[Collected data entries]
╭──

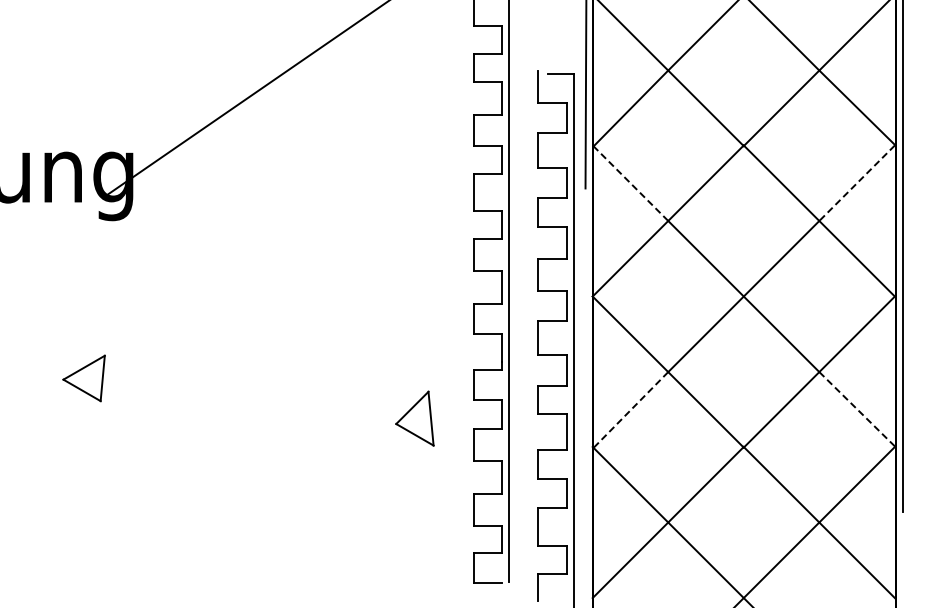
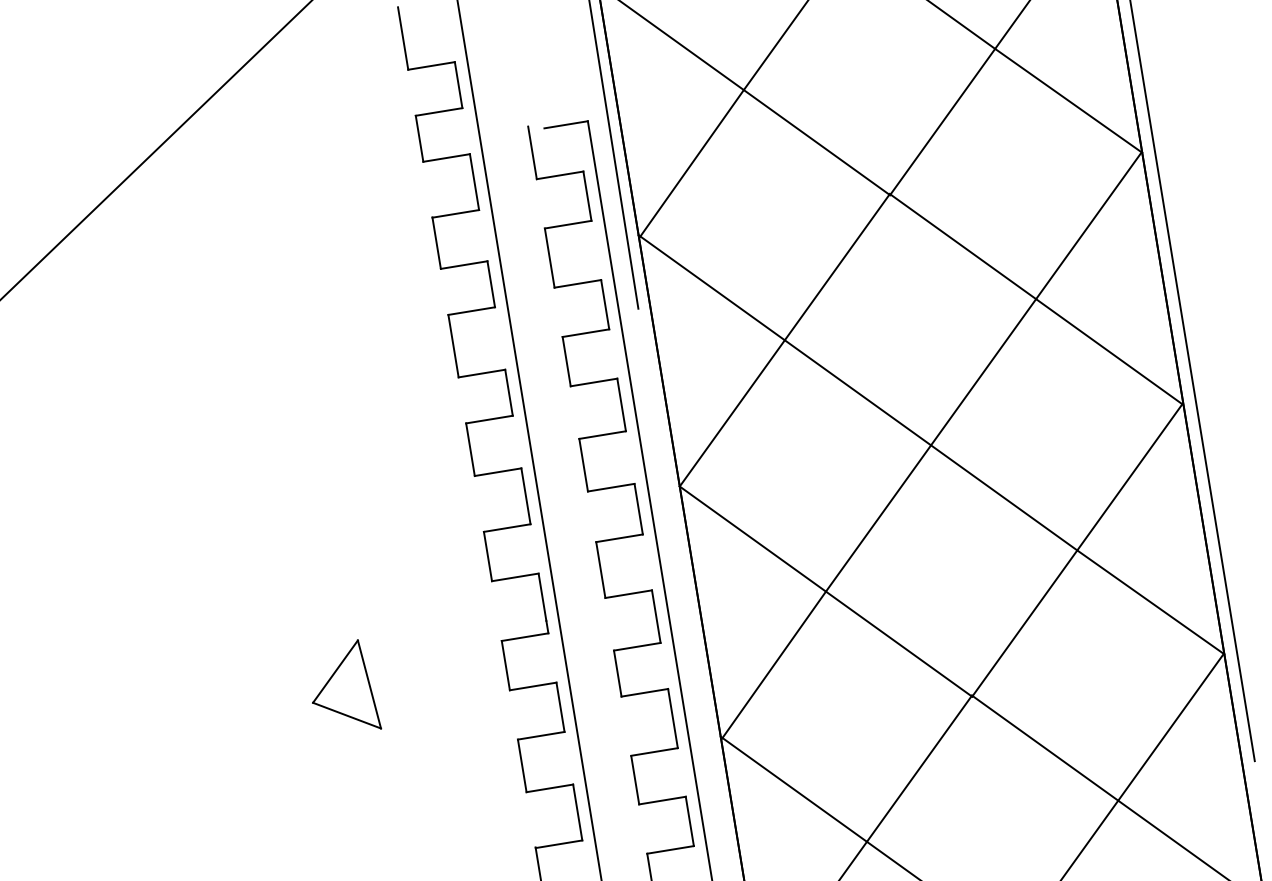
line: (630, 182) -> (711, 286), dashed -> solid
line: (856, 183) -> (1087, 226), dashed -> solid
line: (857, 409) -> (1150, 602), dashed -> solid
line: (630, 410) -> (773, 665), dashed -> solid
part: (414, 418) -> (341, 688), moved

╰──

* [EXERCISE REQUIREMENTS]: For the word "solid", find all matching lines in the entries above and copy them out.

* [RESULT OF THIS TASK]:
line: (630, 182) -> (711, 286), dashed -> solid
line: (856, 183) -> (1087, 226), dashed -> solid
line: (857, 409) -> (1150, 602), dashed -> solid
line: (630, 410) -> (773, 665), dashed -> solid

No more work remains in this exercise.